Foo, a programmer working at FooBar Inc., is happily working on a registration form, when he think to himself,

“Hmm. I should probably check if the email is valid.”

Somewhere along the line, Foo connect the words “email” and “valid” with “regular expressions”.

But as the great Jamie Zawinski once stated,

Some people, when confronted with a problem, think “I know, I’ll use regular expressions.” Now they have two problems.

 

Implementing Regular Expressions to Validate Email Addresses


 

Now, for the sake of demonstration, let’s look into the thought processes of Foo.

First, Foo thinks, “Well, what makes an email address valid?”

He quickly scribbles down a list.

  1. Email must contain an “@” symbol.
  2. Email must contain a “.” symbol.
  3. Email must not contain spaces.
  4. Email can have the character sets [a-zA-z]
  5. Email can have the number sets [0-9]

Foo also knows that the order must always go as follows :

  1. Word
  2. “@” symbol
  3. “.” symbol
  4. Domain Name

Okay. Seems simple enough, right?

Foo writes the following regex :

^[a-zA-Z0-9]+@[a-zA-Z0-9]+\.[a-zA-Z0-9]+

And it works flawlessly! At first, anyway.
It turns out that a regex statement like this won’t account for emails like “henry.dang@henrydangprg.com” or “henry-dang@henrydangprg.com”

The solution? As long as it’s [az-A-Z0-9._], it should be fine, up until the “@” symbol.

^[a-zA-Z0-9.-]+@[a-zA-Z0-9]+\.[a-zA-Z0-9]+

So far so good! Looks like everything’s working. But hold on, your friend tries to sign up with his email, “henry.dang@henry.dang.prg.com”, which is an absolutely valid email. Now you have to compensate for multiple periods after the “@” symbol!

But even after Foo fixes that, he realizes that his input could be infinitely large if someone strung together infinite periods! (EX : henry.dang@henry.henry.henry.henry.henry.henry.henry… and so on)

But wait! There’s more! The user could have a plus sign in his email, but not in the domain. And wait! What about foreign characters? And apostrophes? And all those other wild characters that hardly anyone would use in an email, but would still be valid if they really wanted to use it?

The fact of the matter is that Foo will most likely be unable to account for every single possible letter and combination. There are simply too many, and attempting to match all of them will simply bring in angry customers who have some esoteric symbol in their email that you failed to account for.

 

So What’s the Solution?


 

The solution is simple. Don’t use regex. It is not the right tool for the job. All you need to do is check if the user has an “@” and a “.” in their email. Anything else is extraneous and will lead to some user emailing you about how they can’t register with their email.

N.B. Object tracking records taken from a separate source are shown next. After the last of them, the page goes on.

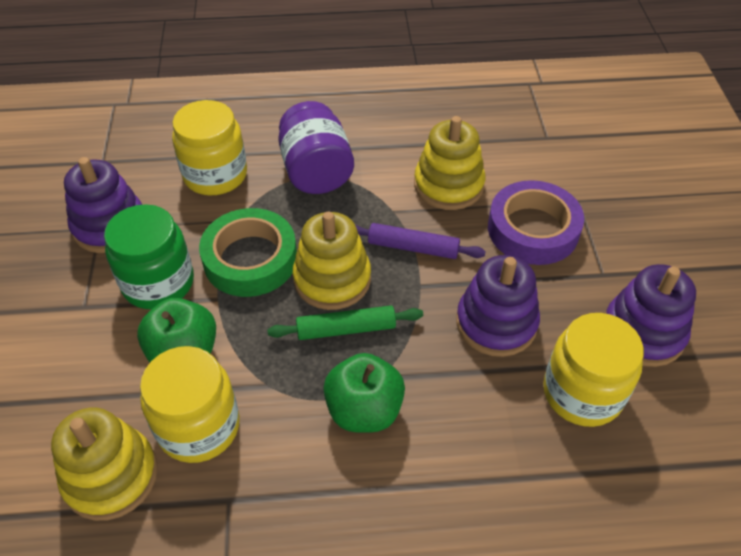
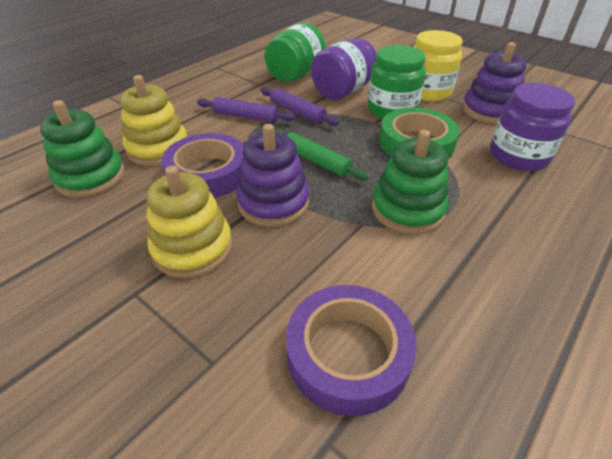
green apple: 2 -> 0
green jar: 1 -> 2
green stacking toy: 0 -> 2
purple jar: 1 -> 2
purple rolling pin: 1 -> 2
purple stacking toy: 3 -> 2
purple tape: 1 -> 2
yellow jar: 3 -> 1
yellow stacking toy: 3 -> 2

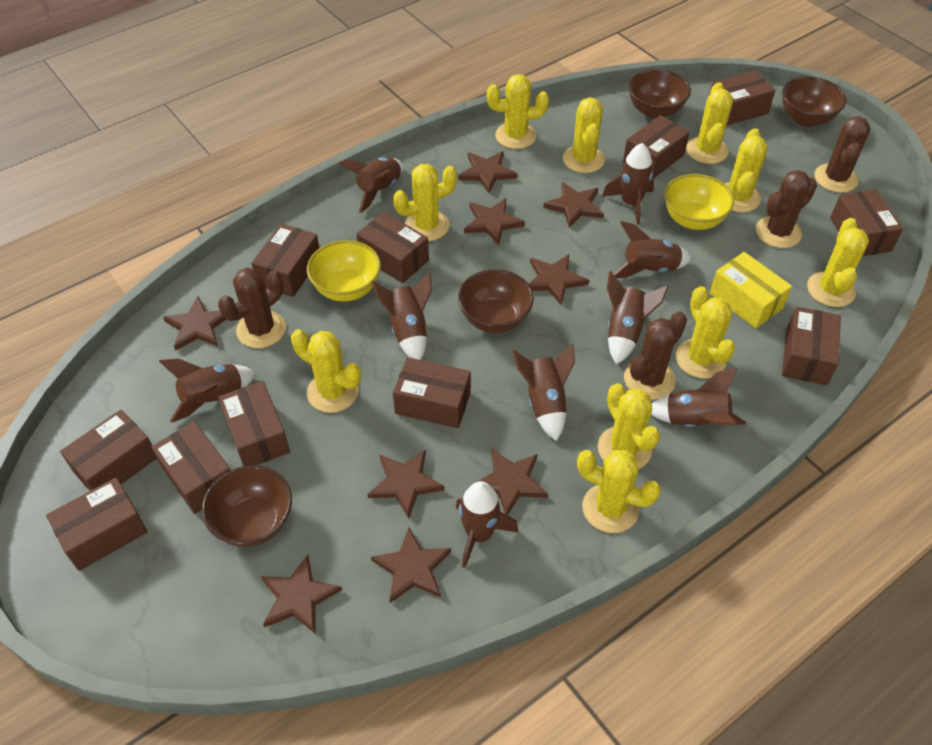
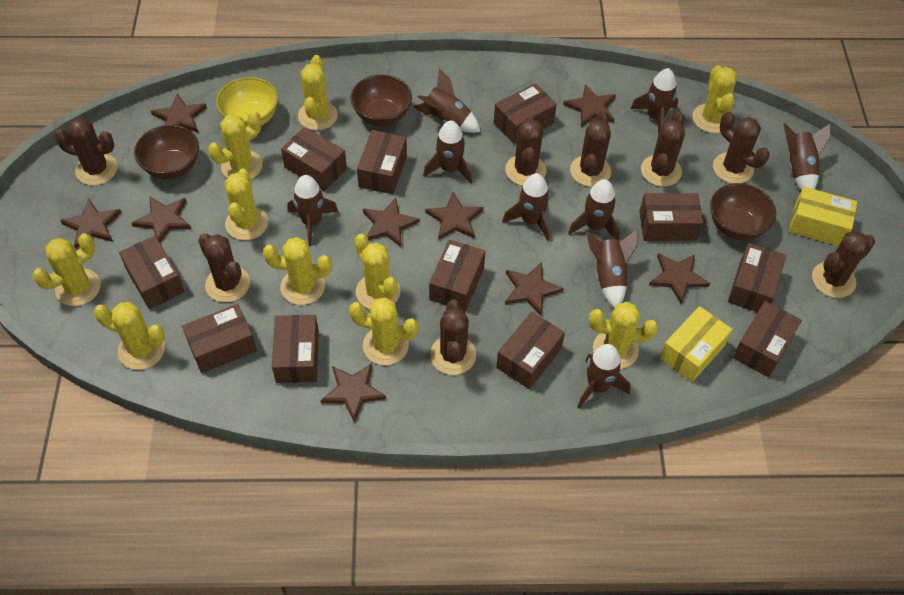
brown bowl: 4 -> 3
brown cactus: 4 -> 8
yellow bowl: 2 -> 1
yellow box: 1 -> 2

There is no point in attempting to check the infinite possibilities for an email. Send the user a confirmation email. If their email is valid, they will receive an email. If not, then their email was invalid, and they should change it.

For the stubborn or curious user, there is a solution available here. Clocking in at a whopping 6424 characters, this monstrous and unreadable regular expression is the last thing you want to use in your code.